Call get_support() after fitting to see which original features survived both stages:

import numpy as np

selector = DefaultFeatureSelector()
X_filtered = selector.fit_transform(X)

mask = selector.get_support()          # boolean array, length = original feature count
indices = selector.get_support(indices=True)  # integer indices of kept features

The method composes the variance mask and the correlation mask internally, returning a single combined result against the original feature indices.


CorrelationSelector

An sklearn transformer that removes features whose pairwise absolute correlation exceeds a threshold. Rather than dropping columns in index order, it applies the ranking algorithm from Kuhn & Johnson (2013), Applied Predictive Modeling, Chapter 3 -- the same logic behind R's caret::findCorrelation().

At each step, the selector finds the most correlated pair among the remaining features and computes each member's mean absolute correlation against all other remaining features. The feature with the higher mean -- the more globally redundant one -- is dropped. Because the correlation statistics are recomputed after every removal, later decisions reflect the reduced feature set.

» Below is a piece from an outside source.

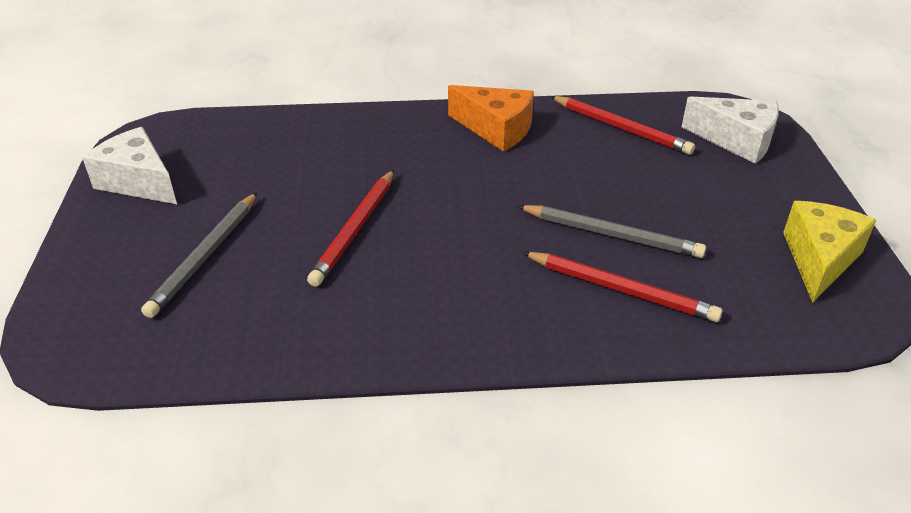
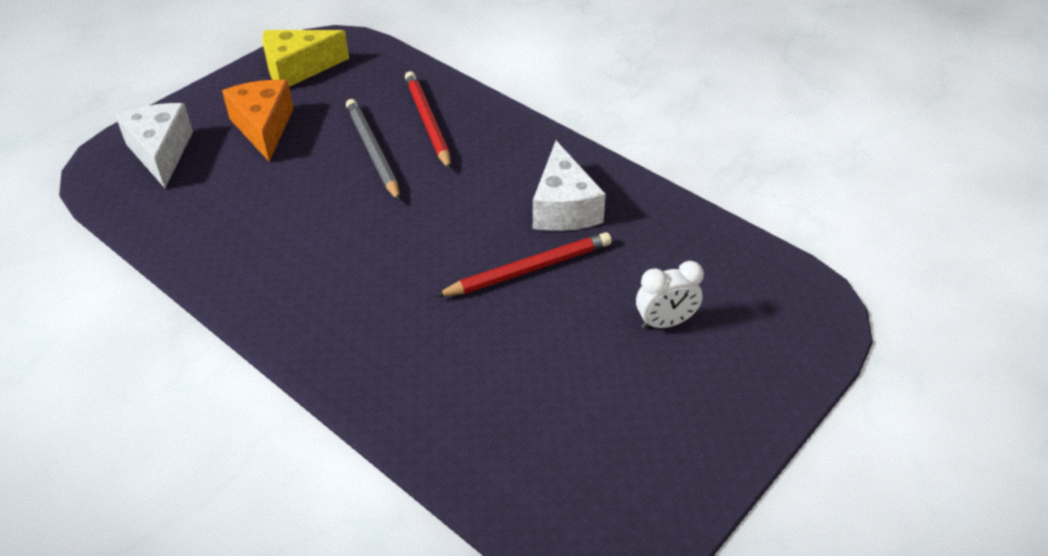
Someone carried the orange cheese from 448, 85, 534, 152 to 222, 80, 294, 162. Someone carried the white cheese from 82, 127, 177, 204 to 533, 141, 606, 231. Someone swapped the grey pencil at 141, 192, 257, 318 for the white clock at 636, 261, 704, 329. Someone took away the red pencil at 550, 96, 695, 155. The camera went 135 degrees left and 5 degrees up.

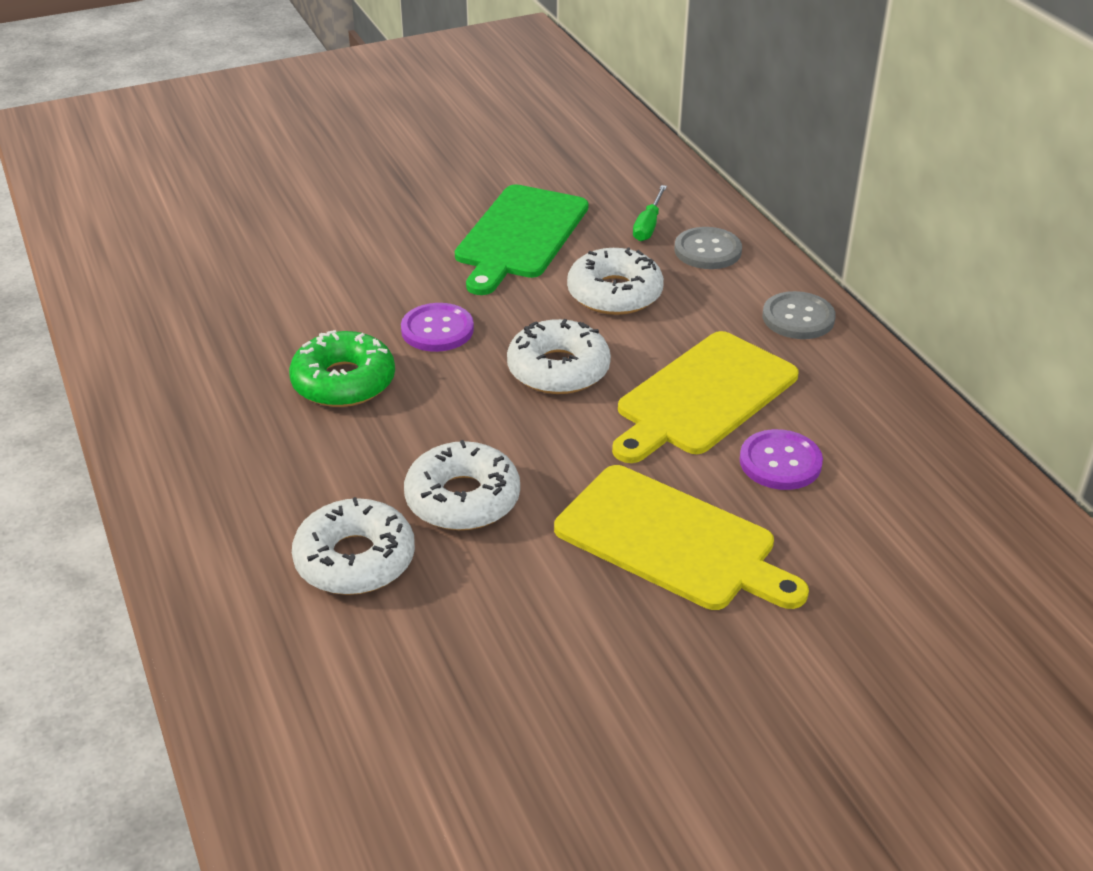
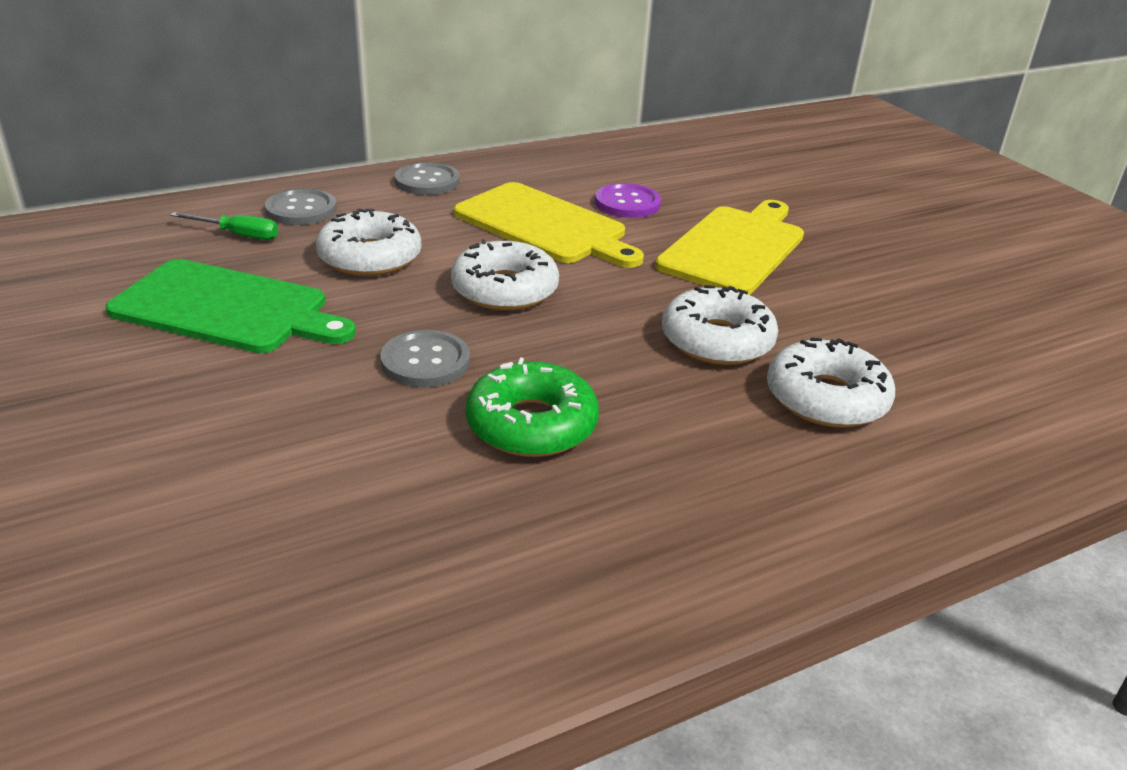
Someone repainted the purple button at 401, 303, 474, 352, which became the grey button at 380, 330, 470, 387. The camera went 95 degrees left and 5 degrees down.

from pybasin.feature_selector import CorrelationSelector

selector = CorrelationSelector(threshold=0.9, min_features=3)
X_filtered = selector.fit_transform(X)

Constructor Parameters

Parameter Type Default Description
threshold float 0.9 Correlation ceiling. Pairs with |corr| above this trigger removal.
min_features int 3 Minimum features to retain. Prevents aggressive filtering from removing all columns.

Column-order independence

Because removal is driven by mean absolute correlation rather than column position, reordering the input features does not change which features survive. Two datasets containing the same features in different column order produce the same retained set.

Retrieving the Selection Mask

mask = selector.get_support()          # boolean mask
indices = selector.get_support(indices=True)  # integer indices

Using Custom sklearn Transformers

Any sklearn-compatible transformer that implements fit_transform() can serve as a feature selector. If the transformer also provides get_support(), filtered feature names will appear in Solution.feature_names.

from sklearn.feature_selection import VarianceThreshold

bse = BasinStabilityEstimator(
    ode_system=...,
    sampler=...,
    feature_selector=VarianceThreshold(threshold=0.1),
)

The transformer must be unsupervised -- its fit() receives only the feature matrix X, with no labels. Supervised selectors like SelectKBest(f_classif) will fail because the pipeline never passes y.

Feature name tracking

Only selectors with a get_support() method enable automatic feature name filtering. Without it, Solution.feature_names falls back to the full unfiltered list.


Standalone Usage

Feature selectors work independently outside BasinStabilityEstimator. This is useful for inspecting which features survive filtering before running a full pipeline.

import numpy as np
from pybasin.feature_selector import DefaultFeatureSelector

# Simulated feature matrix: 100 samples, 50 features
rng = np.random.default_rng(42)
X = rng.standard_normal((100, 50))

selector = DefaultFeatureSelector(variance_threshold=0.01, correlation_threshold=0.90)
X_filtered = selector.fit_transform(X)

print(f"Before: {X.shape[1]} features")
print(f"After:  {X_filtered.shape[1]} features")
print(f"Kept indices: {selector.get_support(indices=True)}")

For full class signatures and attribute documentation, see the Feature Selection API reference.